The project represents a collaboration between Rolls-Royce, Databricks, and the University of Southampton, utilizing conditional Generative Adversarial Networks (GANs) to generate realistic design solutions based on given requirements while also predicting performance characteristics.
## Technical Implementation
The system's architecture is built around several key components:
* Data Fusion: The approach combines design parameters with pictorial representations of products, creating a comprehensive training dataset that captures both geometric and performance characteristics.
* Image Encoding: A crucial innovation involves encoding design parameters directly into images using bars and glyphs, carefully placed to avoid interfering with critical areas of interest. This encoding allows for parameter extraction and validation later in the process.
* Training Process: The system uses categorized training data, organizing designs based on performance parameters (like loss coefficient in airfoils). This categorization enables targeted generation of designs within specific performance bands.
* Validation Pipeline: Unlike typical GAN applications that focus on qualitative image assessment, this system includes a rigorous validation process where generated designs are decoded back into engineering parameters and verified through traditional physics-based simulations.
## Cloud Implementation and Security
The team implemented several innovative approaches to handle security and scaling challenges:
* Data Classification: They carefully managed data sensitivity by using PL 909c export classification (dual-use civil data) for cloud training, keeping more sensitive data on-premises.
* Transfer Learning Strategy: Models are initially trained on non-sensitive data in the cloud, then transfer learning is applied locally for sensitive applications, maintaining security while leveraging cloud capabilities.
* Infrastructure Optimization: Using Databricks' infrastructure, they achieved significant performance improvements:
- Reduced training time from 7 days to 4-6 hours
- Implemented MLflow for experiment tracking and model management
- Utilized Unity Catalog for governed data storage
- Leveraged GPU acceleration with various options (V100, A100, etc.)

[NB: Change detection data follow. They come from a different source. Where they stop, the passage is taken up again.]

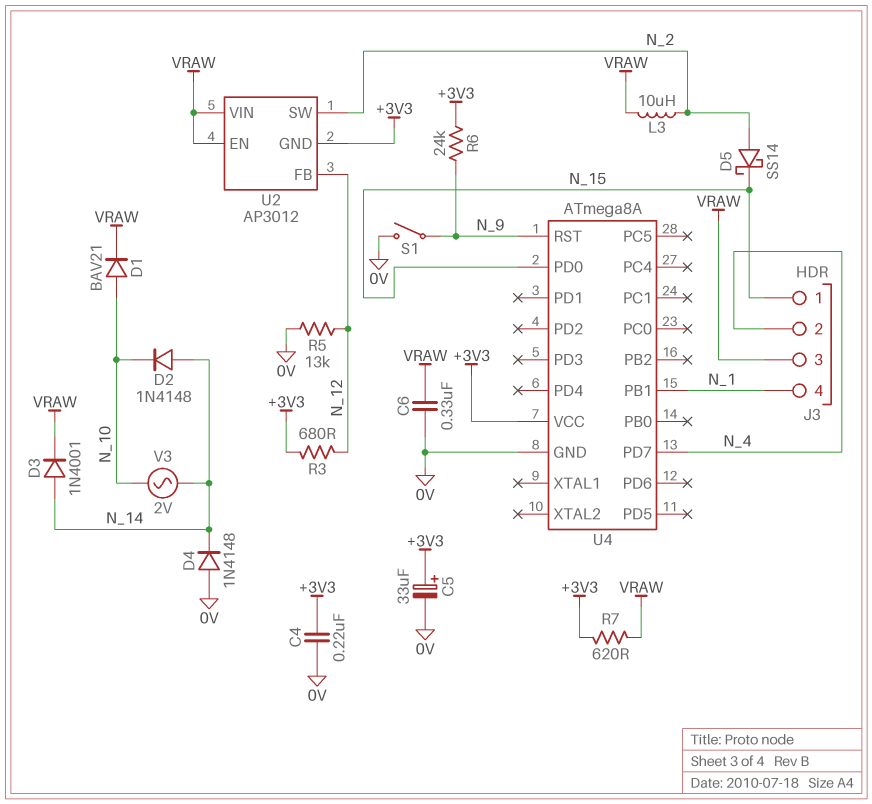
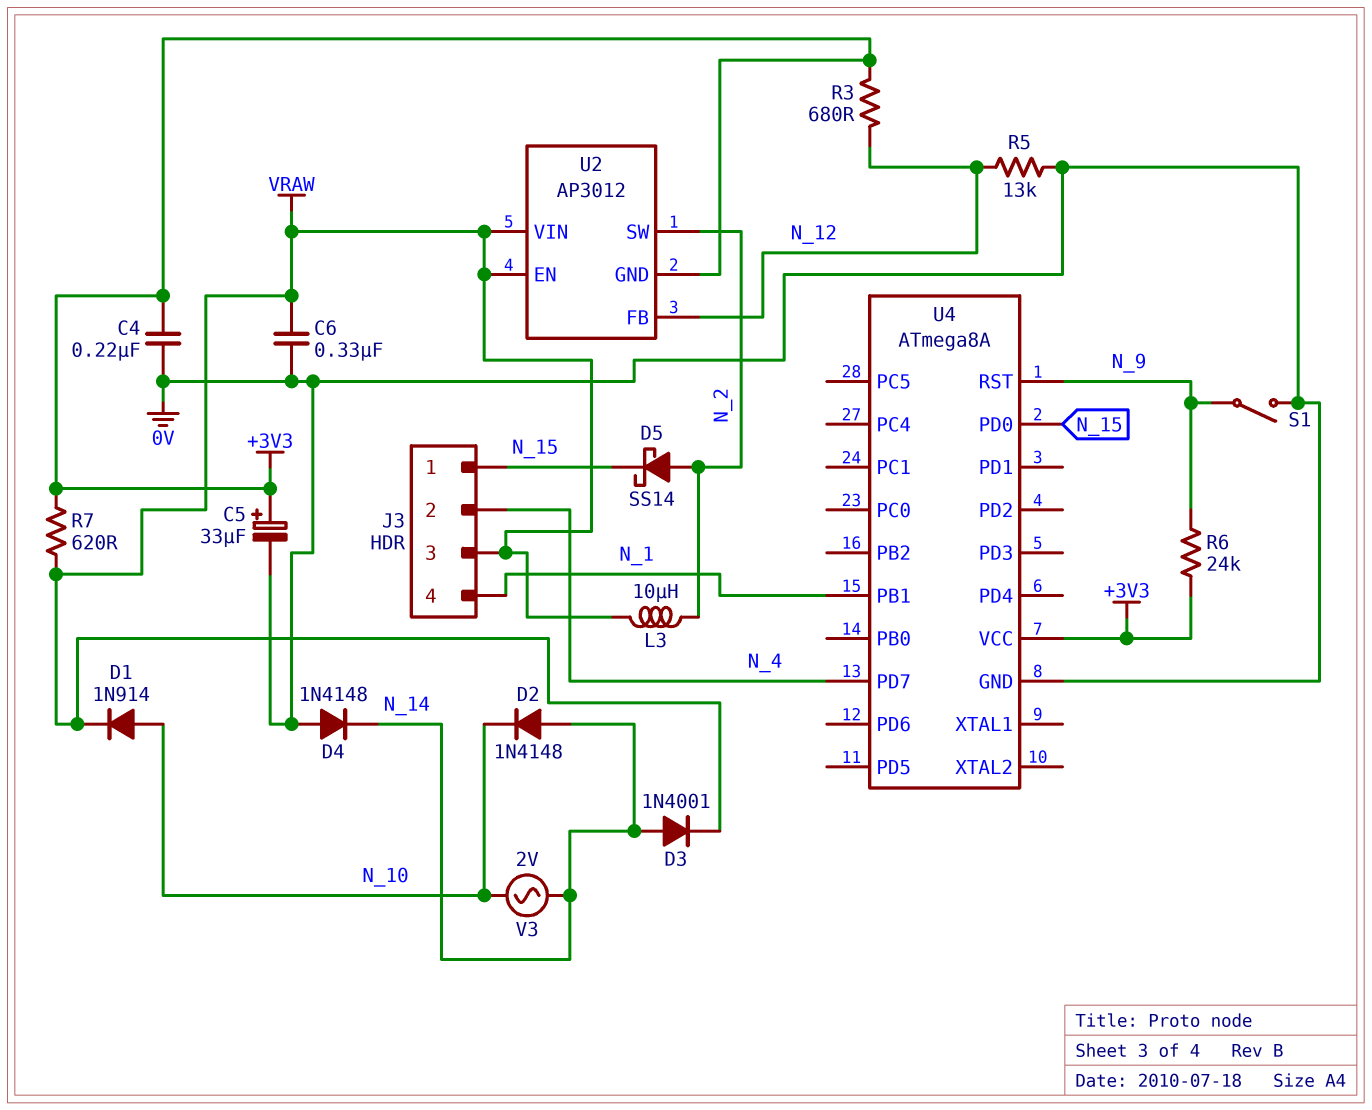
D1: diode BAV21 (A N_10, K VRAW) -> diode 1N914 (A N_10, K VRAW)

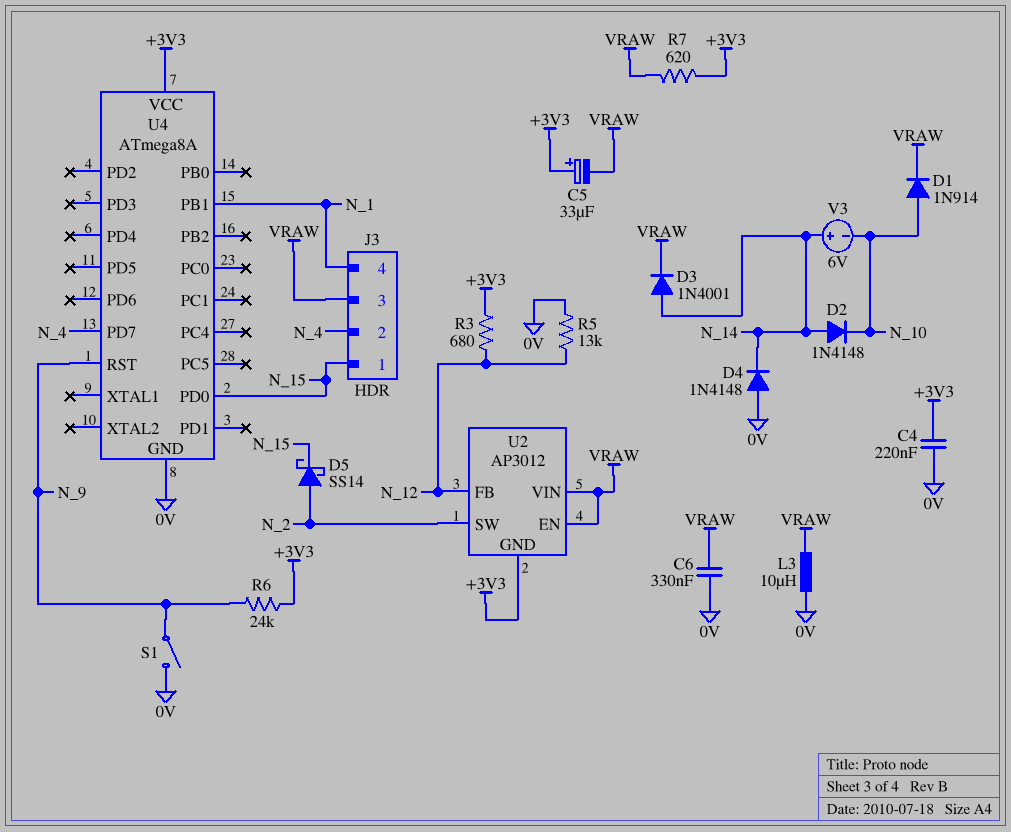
C5: 33uF (plus +3V3, minus 0V) -> 33uF (plus +3V3, minus VRAW)
L3: 10uH (N_2, VRAW) -> 10uH (0V, VRAW)
V3: AC 2V (N_10, N_14) -> 6V (plus N_14, minus N_10)

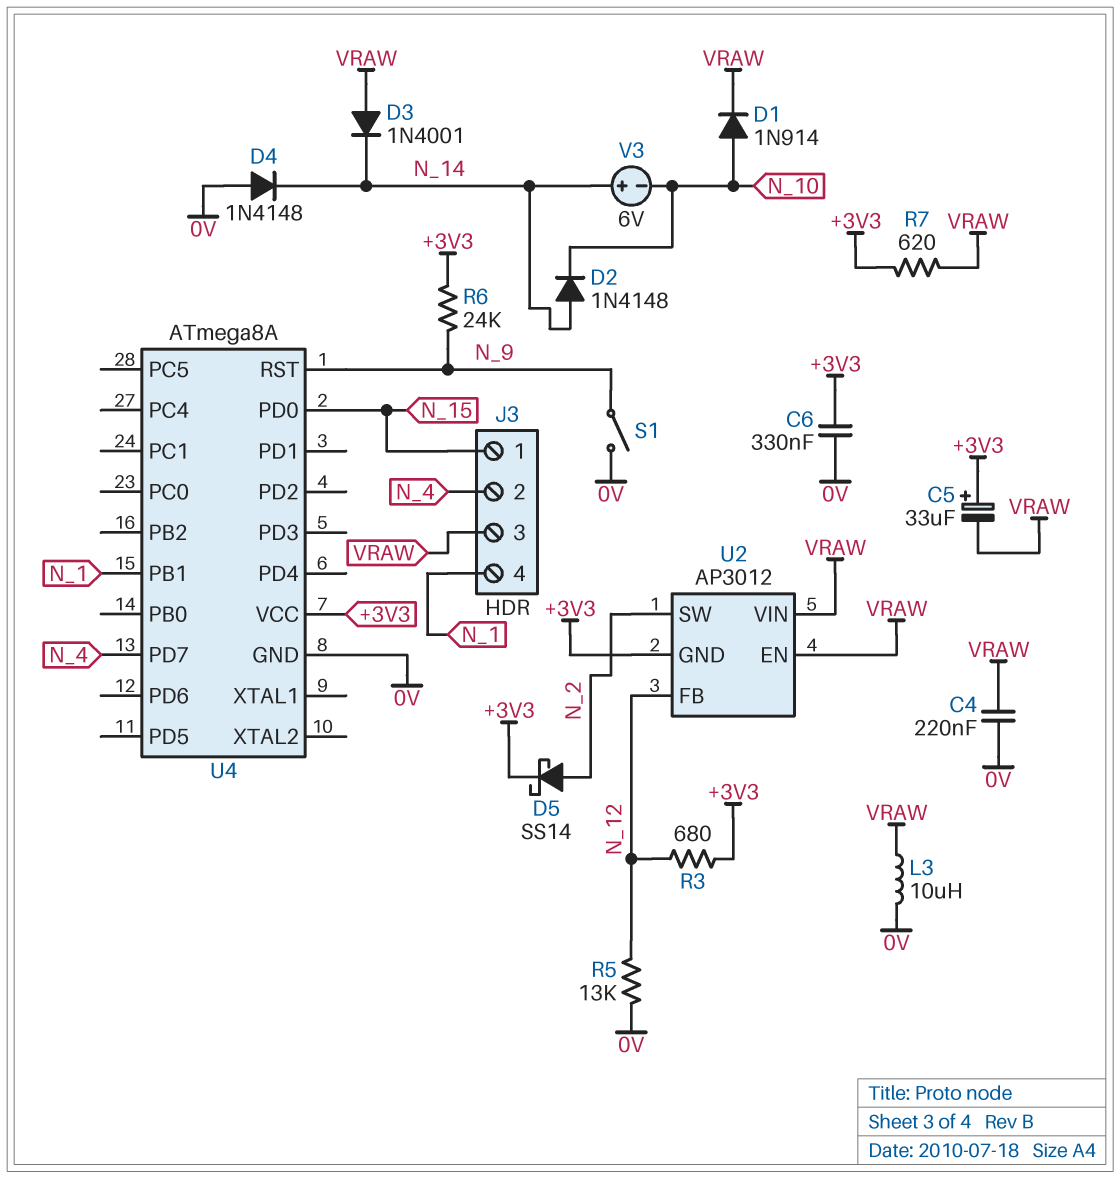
C4: 220nF (+3V3, 0V) -> 220nF (0V, VRAW)
C6: 330nF (0V, VRAW) -> 330nF (+3V3, 0V)
D3: diode 1N4001 (A N_14, K VRAW) -> diode 1N4001 (A VRAW, K N_14)
D5: schottky SS14 (A N_2, K N_15) -> schottky SS14 (A N_2, K +3V3)

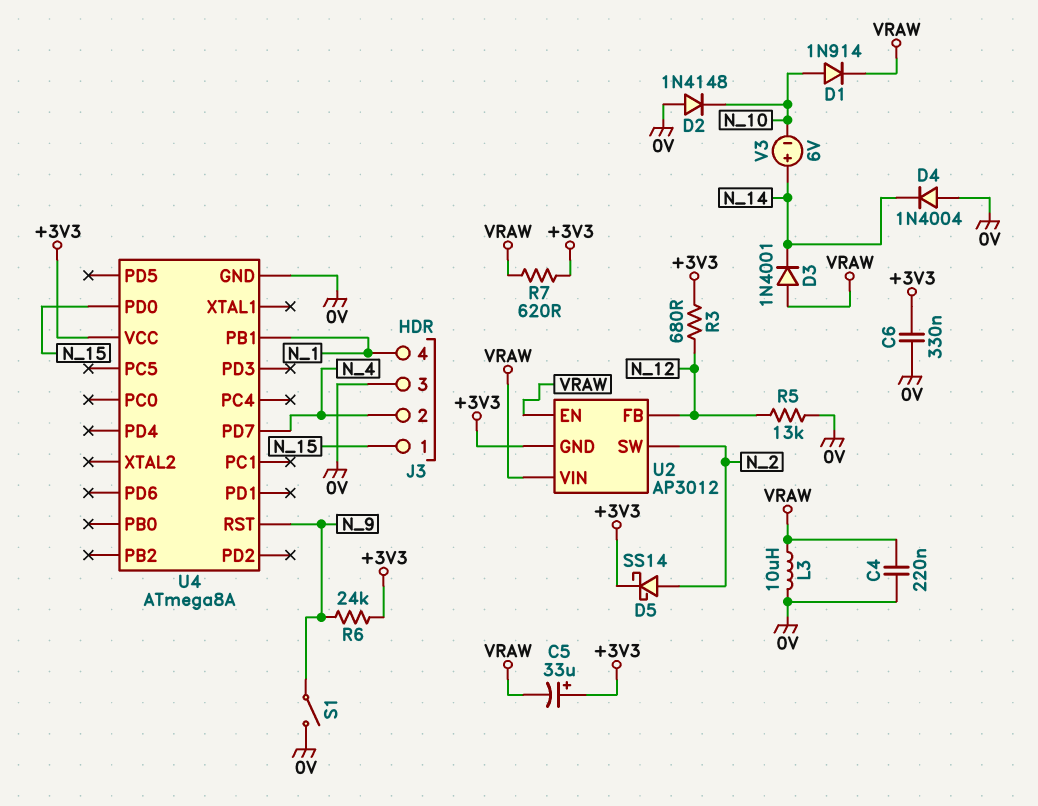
D2: diode 1N4148 (A N_14, K N_10) -> diode 1N4148 (A 0V, K N_10)
D4: diode 1N4148 (A 0V, K N_14) -> diode 1N4004 (A 0V, K N_14)
J3 pin 3: VRAW -> 0V

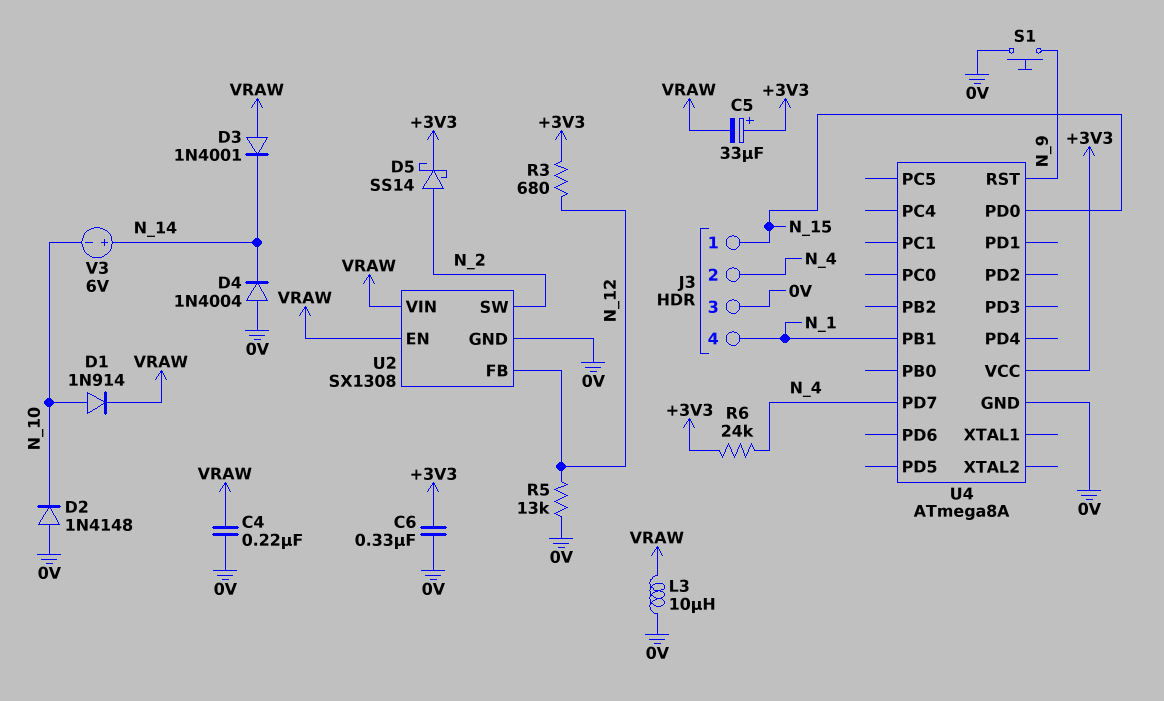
R6: 24k (+3V3, N_9) -> 24k (+3V3, N_4)
R7: 620 (+3V3, VRAW) -> none
S1: switch (0V, N_9) -> button (0V, N_9)
U2: AP3012 -> SX1308
U2 pin GND: +3V3 -> 0V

## Technical Challenges and Learnings
The team encountered and documented several interesting technical findings:
* Data Distribution: Initial attempts with 98,000 images showed poor performance due to uneven distribution of training data. After normalizing and curating the dataset to 63,000 images, they achieved much better correlation between predicted and actual values.
* GPU vs CPU Performance: Unexpectedly, CPU training sometimes outperformed GPU training for their specific use case, particularly when validating against simulation results. This finding suggests that architecture optimization might need to be GPU-specific.
* Scaling Guidelines: They developed empirical rules for scaling:
- Single GPU sufficient for datasets under 0.5 million images
- Single node multi-GPU for larger datasets
- Multi-node clusters primarily for hyperparameter optimization
## Current Challenges and Future Work
The team is actively working on several improvements:
* Architecture Optimization: Investigating different loss functions (Kullback-Divergence, Wasserstein with gradient penalty, Jensen-Shannon) and their impact on model performance.
* 3D Model Training: Moving beyond 2D representations to handle full 3D models, which better represents their actual products.
* Multi-Objective Optimization: Working to handle multiple, often conflicting design requirements simultaneously (e.g., weight reduction vs. efficiency improvement).
* Failed Design Integration: Incorporating knowledge about unsuccessful or unconverged solutions to help the model avoid unproductive areas of the design space.
## Key Learnings for LLMOps
The case study provides several valuable insights for LLMOps practitioners:
* Data Governance: The importance of building systems that can handle varying levels of data sensitivity while still leveraging cloud resources.
* Validation Requirements: The need for domain-specific validation beyond typical ML metrics, especially in engineering applications.
* Infrastructure Flexibility: The value of having flexible infrastructure that can scale based on workload requirements while maintaining security and governance.
* Performance Optimization: The importance of careful data curation and the need to challenge common assumptions (like GPU superiority) in specific use cases.
The project demonstrates how traditional engineering disciplines can be enhanced with modern AI techniques while maintaining rigorous validation requirements and security considerations. It also highlights the importance of building flexible, secure infrastructure that can handle sensitive data while still leveraging cloud capabilities for scale and performance.